Opened 5 years ago

Closed 4 years ago

#1913 closed feature request (done)

Implement Neighborhood Components Analysis (NCA)

Reported by: abeham Owned by: abeham
Priority: medium Milestone: HeuristicLab 3.3.8
Component: Algorithms Version: 3.3.8
Keywords: Cc:

Description

It is a potential improvement on k nearest neighbor proposed by Goldberger et al. in 2004.

Change History (31)

comment:2 Changed 5 years ago by abeham

  • Status changed from new to accepted

comment:3 Changed 5 years ago by abeham

r8412: imported branch

comment:4 Changed 5 years ago by abeham

r8420:

  • Worked on NCA
  • Added scatter plot view for the model to show training data when it is reduced to two dimensions

It works, but I don't think it works correctly yet.

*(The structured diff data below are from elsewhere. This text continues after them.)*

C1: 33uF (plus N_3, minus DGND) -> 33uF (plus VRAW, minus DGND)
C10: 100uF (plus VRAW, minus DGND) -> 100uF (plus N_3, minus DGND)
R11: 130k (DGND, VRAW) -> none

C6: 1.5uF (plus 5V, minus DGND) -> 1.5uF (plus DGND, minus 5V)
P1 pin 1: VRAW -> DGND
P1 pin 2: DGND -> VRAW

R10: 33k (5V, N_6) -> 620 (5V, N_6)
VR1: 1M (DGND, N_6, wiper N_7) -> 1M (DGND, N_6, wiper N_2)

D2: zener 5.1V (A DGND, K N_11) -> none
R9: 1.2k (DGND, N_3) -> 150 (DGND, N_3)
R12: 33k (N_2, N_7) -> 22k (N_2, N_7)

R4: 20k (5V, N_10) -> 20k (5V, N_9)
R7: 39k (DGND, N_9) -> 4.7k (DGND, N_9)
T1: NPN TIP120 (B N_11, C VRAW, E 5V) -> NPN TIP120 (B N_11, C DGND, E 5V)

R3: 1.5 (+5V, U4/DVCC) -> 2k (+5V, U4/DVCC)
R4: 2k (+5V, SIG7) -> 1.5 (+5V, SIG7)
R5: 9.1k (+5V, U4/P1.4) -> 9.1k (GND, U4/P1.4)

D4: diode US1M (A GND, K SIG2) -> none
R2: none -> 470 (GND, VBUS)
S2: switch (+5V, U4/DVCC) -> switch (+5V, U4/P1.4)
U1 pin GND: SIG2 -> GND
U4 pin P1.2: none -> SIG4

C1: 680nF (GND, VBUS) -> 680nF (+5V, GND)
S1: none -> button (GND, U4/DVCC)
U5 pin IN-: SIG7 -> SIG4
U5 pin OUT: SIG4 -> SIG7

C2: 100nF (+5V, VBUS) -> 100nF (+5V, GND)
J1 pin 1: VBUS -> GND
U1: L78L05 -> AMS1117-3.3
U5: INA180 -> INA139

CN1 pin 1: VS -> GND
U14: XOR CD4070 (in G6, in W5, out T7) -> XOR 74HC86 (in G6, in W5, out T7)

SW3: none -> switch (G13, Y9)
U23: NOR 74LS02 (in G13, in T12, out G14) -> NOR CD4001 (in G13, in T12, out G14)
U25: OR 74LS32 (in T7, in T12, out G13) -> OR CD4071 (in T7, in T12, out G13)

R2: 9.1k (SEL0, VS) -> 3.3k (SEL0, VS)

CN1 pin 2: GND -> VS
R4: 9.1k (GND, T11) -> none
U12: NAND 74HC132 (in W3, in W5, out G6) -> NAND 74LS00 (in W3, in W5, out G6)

I have randomized the initial matrix, because the starting point influences the achievable quality quite a bit.

comment:5 Changed 5 years ago by abeham

r8422:

  • Reduced memory footprint
  • Fixed some bugs
  • Added some tests

comment:6 Changed 5 years ago by abeham

r8424: corrected tests and fixed bugs

comment:7 Changed 5 years ago by abeham

r8425: Added several initialization methods (LDA, PCA, and Random)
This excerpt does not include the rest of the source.